Chapman University on April 15 announced Dr. Rennolds Ostrom as the permanent dean of its School of Pharmacy after serving on an interim basis for two years.
Ostrom has ambitious goals for building on the school’s recent rise in reputation from its start a decade ago.
“My vision is that we are a top 50 pharmacy school and top 25 in research funding,” Ostrom told the Business Journal.
The U.S. News & World Report’s most recent ranking rated the pharmacy school at No. 80, up from No. 99 four years ago.
Chapman launched the school in 2013, stating its mission is to inspire students to create new medicines, as well as to meet the demand for pharmacists by local hospitals, drug stores and pharmaceutical companies, both well-established ones like Johnson & Johnson and startups.
Chapman has the 18th highest rate of passing licensing exams out of the nation’s 140 pharmacy schools, he said.

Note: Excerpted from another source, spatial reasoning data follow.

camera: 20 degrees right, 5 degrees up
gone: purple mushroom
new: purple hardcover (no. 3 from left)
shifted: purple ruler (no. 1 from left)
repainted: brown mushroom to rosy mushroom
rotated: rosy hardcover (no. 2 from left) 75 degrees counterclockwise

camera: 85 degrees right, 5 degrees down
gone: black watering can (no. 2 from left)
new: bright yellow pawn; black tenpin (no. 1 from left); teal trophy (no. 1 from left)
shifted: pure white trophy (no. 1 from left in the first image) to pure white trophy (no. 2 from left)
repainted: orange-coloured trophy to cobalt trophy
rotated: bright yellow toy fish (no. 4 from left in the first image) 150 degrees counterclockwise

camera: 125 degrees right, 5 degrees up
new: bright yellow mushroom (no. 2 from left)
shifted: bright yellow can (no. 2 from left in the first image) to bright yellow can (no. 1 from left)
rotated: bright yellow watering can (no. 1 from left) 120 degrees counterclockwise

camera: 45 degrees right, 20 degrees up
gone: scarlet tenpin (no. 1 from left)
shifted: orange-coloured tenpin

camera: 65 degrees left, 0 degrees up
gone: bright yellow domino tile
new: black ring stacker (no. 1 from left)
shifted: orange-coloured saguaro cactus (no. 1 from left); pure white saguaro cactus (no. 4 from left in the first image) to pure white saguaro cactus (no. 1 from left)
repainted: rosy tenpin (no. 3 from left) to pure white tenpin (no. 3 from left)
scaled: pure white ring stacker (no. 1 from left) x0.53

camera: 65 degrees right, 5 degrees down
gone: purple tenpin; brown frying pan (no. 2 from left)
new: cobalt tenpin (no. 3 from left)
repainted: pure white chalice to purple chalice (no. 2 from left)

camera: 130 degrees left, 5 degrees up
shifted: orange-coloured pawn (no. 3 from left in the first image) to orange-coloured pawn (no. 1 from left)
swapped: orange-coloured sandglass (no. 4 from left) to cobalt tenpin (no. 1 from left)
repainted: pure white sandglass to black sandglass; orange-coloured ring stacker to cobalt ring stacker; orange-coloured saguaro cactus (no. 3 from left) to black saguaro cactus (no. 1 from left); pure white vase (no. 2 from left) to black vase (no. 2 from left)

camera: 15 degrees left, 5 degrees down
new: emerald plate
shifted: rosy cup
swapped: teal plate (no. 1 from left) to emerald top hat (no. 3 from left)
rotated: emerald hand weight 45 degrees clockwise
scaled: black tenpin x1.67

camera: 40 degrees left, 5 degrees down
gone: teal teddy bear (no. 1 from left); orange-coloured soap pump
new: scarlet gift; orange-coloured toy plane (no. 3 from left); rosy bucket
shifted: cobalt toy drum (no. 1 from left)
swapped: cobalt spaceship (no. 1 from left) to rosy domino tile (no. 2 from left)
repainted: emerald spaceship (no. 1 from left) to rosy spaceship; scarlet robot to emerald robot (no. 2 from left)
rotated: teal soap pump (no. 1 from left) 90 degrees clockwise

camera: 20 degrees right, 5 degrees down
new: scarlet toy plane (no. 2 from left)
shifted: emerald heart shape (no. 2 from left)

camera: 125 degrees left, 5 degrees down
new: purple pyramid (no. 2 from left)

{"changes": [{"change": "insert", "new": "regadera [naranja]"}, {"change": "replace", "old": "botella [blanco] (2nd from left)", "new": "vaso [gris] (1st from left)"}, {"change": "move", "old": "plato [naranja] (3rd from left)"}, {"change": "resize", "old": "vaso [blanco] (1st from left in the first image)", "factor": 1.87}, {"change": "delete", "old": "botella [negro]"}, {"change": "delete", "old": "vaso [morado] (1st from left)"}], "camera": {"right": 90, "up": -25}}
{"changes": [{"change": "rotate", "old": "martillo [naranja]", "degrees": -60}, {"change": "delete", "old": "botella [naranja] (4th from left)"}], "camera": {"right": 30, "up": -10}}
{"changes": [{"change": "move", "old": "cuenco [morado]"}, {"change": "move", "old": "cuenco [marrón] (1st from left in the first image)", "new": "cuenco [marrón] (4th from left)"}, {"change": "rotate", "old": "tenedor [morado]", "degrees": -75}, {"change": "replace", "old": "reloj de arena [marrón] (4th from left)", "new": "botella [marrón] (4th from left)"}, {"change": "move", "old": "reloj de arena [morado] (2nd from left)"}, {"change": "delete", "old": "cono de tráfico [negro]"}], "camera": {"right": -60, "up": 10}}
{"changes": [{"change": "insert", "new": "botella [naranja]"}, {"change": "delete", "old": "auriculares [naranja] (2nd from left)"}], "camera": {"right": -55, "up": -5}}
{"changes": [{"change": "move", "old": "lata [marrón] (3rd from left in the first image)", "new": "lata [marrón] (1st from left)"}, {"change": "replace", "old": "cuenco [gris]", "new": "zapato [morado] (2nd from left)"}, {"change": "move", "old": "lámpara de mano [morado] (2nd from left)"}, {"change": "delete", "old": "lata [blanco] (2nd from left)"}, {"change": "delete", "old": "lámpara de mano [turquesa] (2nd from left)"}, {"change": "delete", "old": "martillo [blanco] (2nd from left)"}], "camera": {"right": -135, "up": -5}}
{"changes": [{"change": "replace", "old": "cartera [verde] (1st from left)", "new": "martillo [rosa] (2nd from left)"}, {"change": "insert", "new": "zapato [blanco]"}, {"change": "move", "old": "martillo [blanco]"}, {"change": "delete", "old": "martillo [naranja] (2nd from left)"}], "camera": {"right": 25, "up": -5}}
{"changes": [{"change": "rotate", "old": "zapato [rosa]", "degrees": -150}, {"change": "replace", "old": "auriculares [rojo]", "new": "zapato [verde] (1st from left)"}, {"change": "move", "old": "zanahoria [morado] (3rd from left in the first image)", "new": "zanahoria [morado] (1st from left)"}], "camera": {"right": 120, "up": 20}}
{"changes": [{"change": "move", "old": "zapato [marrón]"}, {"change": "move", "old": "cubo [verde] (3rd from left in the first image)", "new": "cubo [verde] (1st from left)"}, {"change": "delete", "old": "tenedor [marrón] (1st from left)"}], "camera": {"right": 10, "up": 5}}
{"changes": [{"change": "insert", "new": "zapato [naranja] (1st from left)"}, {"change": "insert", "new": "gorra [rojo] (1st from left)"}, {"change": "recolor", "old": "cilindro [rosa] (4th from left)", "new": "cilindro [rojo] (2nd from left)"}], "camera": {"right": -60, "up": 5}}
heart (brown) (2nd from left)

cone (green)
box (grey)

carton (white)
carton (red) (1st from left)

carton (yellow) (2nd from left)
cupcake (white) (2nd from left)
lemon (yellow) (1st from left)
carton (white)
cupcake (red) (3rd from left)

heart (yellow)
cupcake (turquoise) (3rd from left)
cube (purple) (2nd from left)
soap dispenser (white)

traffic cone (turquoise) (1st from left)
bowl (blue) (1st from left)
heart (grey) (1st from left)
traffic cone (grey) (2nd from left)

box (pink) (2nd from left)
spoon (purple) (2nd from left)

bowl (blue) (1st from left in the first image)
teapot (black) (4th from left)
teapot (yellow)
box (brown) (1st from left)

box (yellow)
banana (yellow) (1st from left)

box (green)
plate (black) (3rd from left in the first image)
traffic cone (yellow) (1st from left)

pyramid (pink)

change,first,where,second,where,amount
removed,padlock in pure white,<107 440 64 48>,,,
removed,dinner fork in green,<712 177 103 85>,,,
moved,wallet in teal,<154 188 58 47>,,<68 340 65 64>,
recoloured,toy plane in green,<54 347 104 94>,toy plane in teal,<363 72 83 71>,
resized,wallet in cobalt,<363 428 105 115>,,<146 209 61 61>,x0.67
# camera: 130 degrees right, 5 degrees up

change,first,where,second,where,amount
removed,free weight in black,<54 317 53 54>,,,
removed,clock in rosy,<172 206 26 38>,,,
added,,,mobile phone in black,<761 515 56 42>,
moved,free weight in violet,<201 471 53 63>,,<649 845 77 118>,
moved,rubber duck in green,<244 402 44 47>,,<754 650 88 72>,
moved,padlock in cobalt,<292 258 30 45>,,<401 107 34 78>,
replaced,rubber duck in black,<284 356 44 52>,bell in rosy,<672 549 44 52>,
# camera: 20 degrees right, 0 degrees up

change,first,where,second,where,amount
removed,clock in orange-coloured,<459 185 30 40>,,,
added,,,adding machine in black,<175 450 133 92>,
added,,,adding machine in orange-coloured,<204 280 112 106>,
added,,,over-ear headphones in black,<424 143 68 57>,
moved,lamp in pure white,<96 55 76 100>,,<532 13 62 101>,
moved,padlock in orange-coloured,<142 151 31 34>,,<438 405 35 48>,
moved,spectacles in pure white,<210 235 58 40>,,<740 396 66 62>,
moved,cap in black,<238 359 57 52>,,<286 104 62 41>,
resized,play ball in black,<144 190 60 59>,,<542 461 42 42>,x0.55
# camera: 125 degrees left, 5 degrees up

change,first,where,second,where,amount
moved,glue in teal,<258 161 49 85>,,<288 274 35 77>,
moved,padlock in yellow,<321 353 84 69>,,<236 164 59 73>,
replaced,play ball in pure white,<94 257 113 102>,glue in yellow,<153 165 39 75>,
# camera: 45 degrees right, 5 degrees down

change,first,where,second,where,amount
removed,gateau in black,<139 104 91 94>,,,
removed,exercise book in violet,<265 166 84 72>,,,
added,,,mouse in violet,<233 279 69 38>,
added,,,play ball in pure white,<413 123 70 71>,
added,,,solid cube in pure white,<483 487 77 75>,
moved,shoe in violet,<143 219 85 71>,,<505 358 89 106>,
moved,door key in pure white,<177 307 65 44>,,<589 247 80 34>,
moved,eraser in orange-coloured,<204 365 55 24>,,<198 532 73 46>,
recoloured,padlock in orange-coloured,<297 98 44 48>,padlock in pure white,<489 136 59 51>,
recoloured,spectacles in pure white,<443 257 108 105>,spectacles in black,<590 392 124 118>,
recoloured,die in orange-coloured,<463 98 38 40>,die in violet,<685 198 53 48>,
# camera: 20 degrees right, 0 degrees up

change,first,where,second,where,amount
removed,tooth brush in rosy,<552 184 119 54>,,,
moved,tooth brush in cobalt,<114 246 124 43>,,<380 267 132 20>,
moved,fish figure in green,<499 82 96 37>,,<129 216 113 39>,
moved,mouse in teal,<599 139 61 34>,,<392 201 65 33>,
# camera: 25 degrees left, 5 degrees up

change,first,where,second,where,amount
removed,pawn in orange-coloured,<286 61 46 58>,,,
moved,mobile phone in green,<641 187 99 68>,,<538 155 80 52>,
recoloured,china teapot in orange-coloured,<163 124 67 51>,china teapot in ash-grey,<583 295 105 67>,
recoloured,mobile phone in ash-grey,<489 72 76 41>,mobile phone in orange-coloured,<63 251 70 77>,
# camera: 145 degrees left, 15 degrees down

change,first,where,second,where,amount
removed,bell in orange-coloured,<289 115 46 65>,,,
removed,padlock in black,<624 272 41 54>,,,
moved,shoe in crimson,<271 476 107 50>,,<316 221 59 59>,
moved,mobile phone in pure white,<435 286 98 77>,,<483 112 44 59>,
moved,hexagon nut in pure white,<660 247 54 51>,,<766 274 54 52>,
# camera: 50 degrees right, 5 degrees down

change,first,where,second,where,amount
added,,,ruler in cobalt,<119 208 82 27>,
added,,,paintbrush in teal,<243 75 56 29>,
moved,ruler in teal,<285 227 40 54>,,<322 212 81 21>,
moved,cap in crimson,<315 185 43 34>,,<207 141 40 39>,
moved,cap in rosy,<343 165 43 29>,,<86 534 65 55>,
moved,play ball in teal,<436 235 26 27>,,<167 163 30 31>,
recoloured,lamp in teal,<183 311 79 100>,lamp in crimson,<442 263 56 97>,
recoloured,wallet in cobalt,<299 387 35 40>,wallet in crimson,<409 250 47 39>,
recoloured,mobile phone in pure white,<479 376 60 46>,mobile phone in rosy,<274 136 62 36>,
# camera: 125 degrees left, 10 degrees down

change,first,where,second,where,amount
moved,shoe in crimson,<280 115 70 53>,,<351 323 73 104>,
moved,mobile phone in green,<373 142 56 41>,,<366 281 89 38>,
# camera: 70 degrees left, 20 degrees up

It currently has about 250 students, with enrollment expected to expand by about 20% in coming years. The school offers high school graduates a program to earn a Doctor of Pharmacy degree in five years, rather than the typical eight years.
It has 47 full-time faculty members, with plans to add more. Ostrom said he also aims to double the school’s annual research budget from its annual level around $3.5 million to $5 million.
“Some faculty members are starting their own companies,” Ostrom said. “Their research is generating patentable discoveries.”
Teacher Passion
Ostrom, a fifth-generation Californian, was raised in Chico where his parents were teachers at Chico State University.
He earned his Ph.D. in pharmacology and toxicology from the University of California, Irvine, and was a postdoctoral fellow and research faculty member at the University of California, San Diego School of Medicine.
Why did he pick pharmacy as a profession?
“What I love is trying to discover how drugs work and find new research,” Ostrom said. “It’s like putting together a puzzle that you cannot see.”
In 2003, he joined the University of Tennessee College of Medicine, becoming a professor and then director of the Integrated Biomedical Sciences Program. When Chapman came calling, he was intrigued because of its emphasis on teaching.
“I’ve always loved teaching,” he said. “When you’re a successful researcher at a big research institution, you’re not encouraged to teach and instead to bring in the research dollars. Chapman has a tightly held belief that teaching excellence is the most important.”
Ostrom, who joined Chapman in 2016, has authored or co-authored more than 160 peer-reviewed articles and published abstracts, the school said.